The Attorney General contends that defendant brings this appeal from a non-appealable order and therefore we should dismiss the appeal.
It is the general rule that no appeal lies from an order denying probation or from an order denying a motion to rehear an application for probation. (People v. Mason, 109 Cal.App.2d 87, 89, 240 P.2d 64; People v. Ross, 206 Cal.App.2d 542, 543, 24 Cal.Rptr. 1; People v. Erickson, 74 Cal.App.2d 339, 340, 168 P.2d 417.) Defendant maintains that the order denying his re-application for probation was an order made after judgment substantially affecting his rights and thus is appealable under Penal Code section 1237, subdivision 3. He points out that the question of his eligibility for probation could not have been raised by him in his original appeal from the judgment reported in People v. Jackson, supra, 217 Cal.App.2d 161, 31 Cal.Rptr. 356.

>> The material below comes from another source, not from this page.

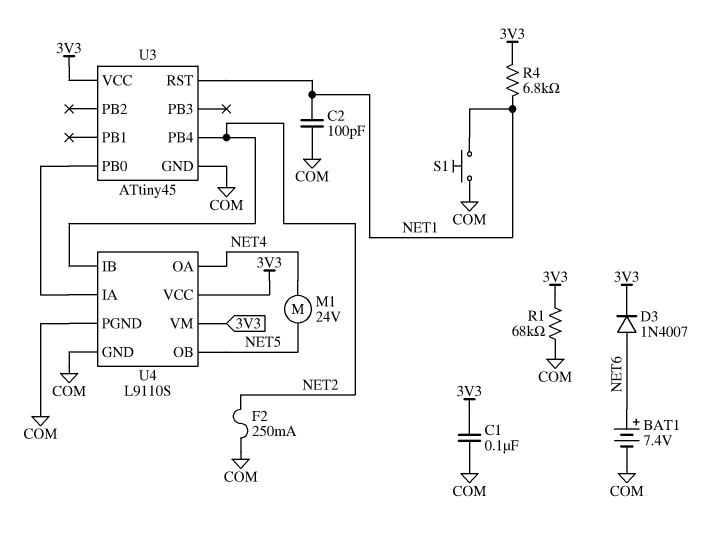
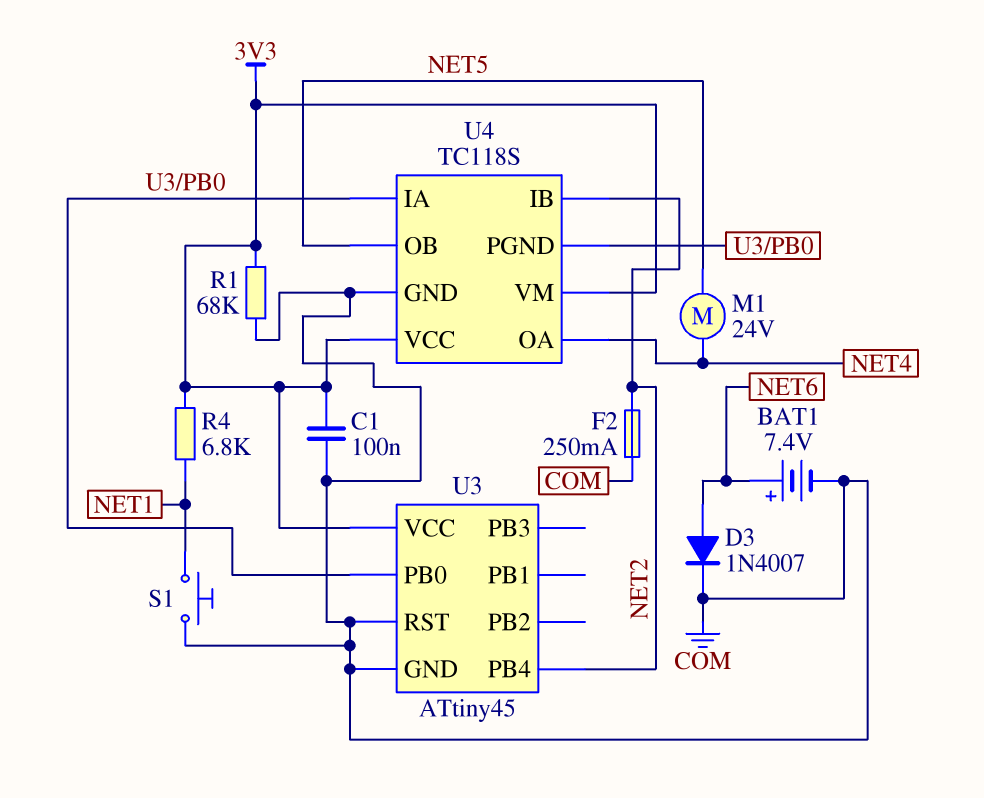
C2: 100pF (COM, NET1) -> none
D3: diode 1N4007 (A NET6, K 3V3) -> diode 1N4007 (A NET6, K COM)
U3 pin RST: NET1 -> COM
U4: L9110S -> TC118S
U4 pin PGND: COM -> U3/PB0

The trial judge gave no indication at the time of the hearing on defendant's original application for probation that he felt powerless to grant defendant probation, as was the case at the hearing on defendant's re-application for probation. Although the trial judge may well have believed that defendant was ineligible for probation at the time of the original proceedings, any such uncommunicated opinion afforded no basis to urge error on appeal. It is axiomatic that matters not of record cannot be urged on appeal. (People v. Brown, 184 Cal.App.2d 588, 7 Cal.Rptr. 717; People v. Franklin, 202 Cal.App.2d 528, 21 Cal.Rptr. 29.)

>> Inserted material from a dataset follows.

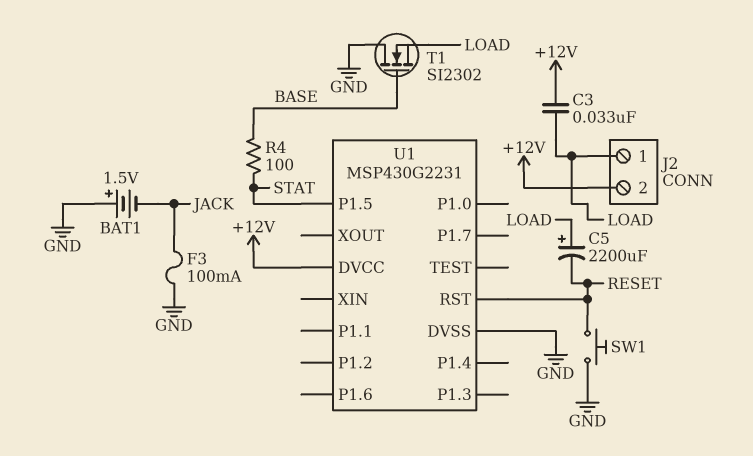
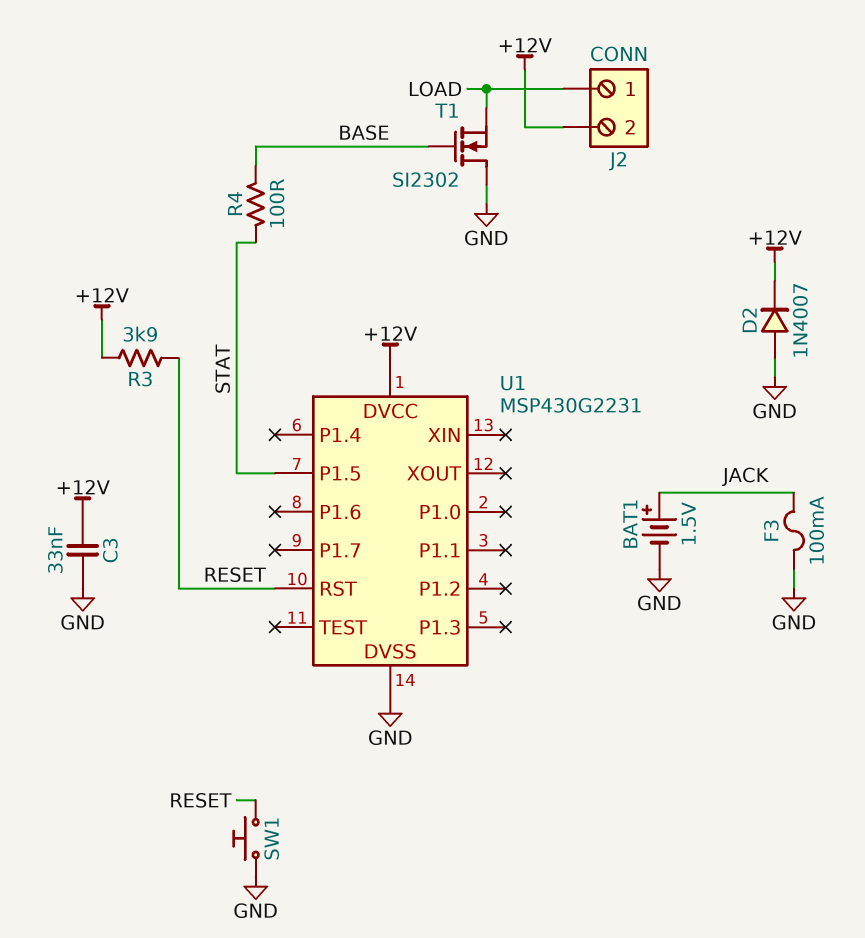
BAT1: 1.5V (plus GND, minus JACK) -> 1.5V (plus JACK, minus GND)
C3: 33nF (+12V, LOAD) -> 33nF (+12V, GND)
C5: 2200uF (plus LOAD, minus RESET) -> none
D2: none -> diode 1N4007 (A GND, K +12V)
R3: none -> 3.9k (+12V, RESET)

The Attorney General places particular reliance upon People v. Erickson, supra, 74 Cal.App.2d 339, 340, 168 P.2d 417, wherein the court held that an order denying a motion to rehear an application for probation after a judgment had become final, was not an order made after judgment from which a defendant may appeal, but was equivalent to a second denial of the defendant's original application. The instant case is clearly distinguishable. Here a hearing was held on defendant's re-application, and the court, after considering both the original and supplemental probation reports and concluding that defendant was a fit subject for probation, denied probation on the erroneous belief that defendant was ineligible within the meaning of Penal Code section 1203.
The order denying probation is reversed and the cause remanded with directions to the trial court to consider defendant's re-application for probation on its merits and to grant or deny the same as in the exercise of its judicial discretion it may deem proper.
1. See People v. Jackson, supra, 217 Cal.App.2d 161, 31 Cal.Rptr. 356 for complete statement of facts.
BURKE, P. J., and KINGSLEY, J., concur.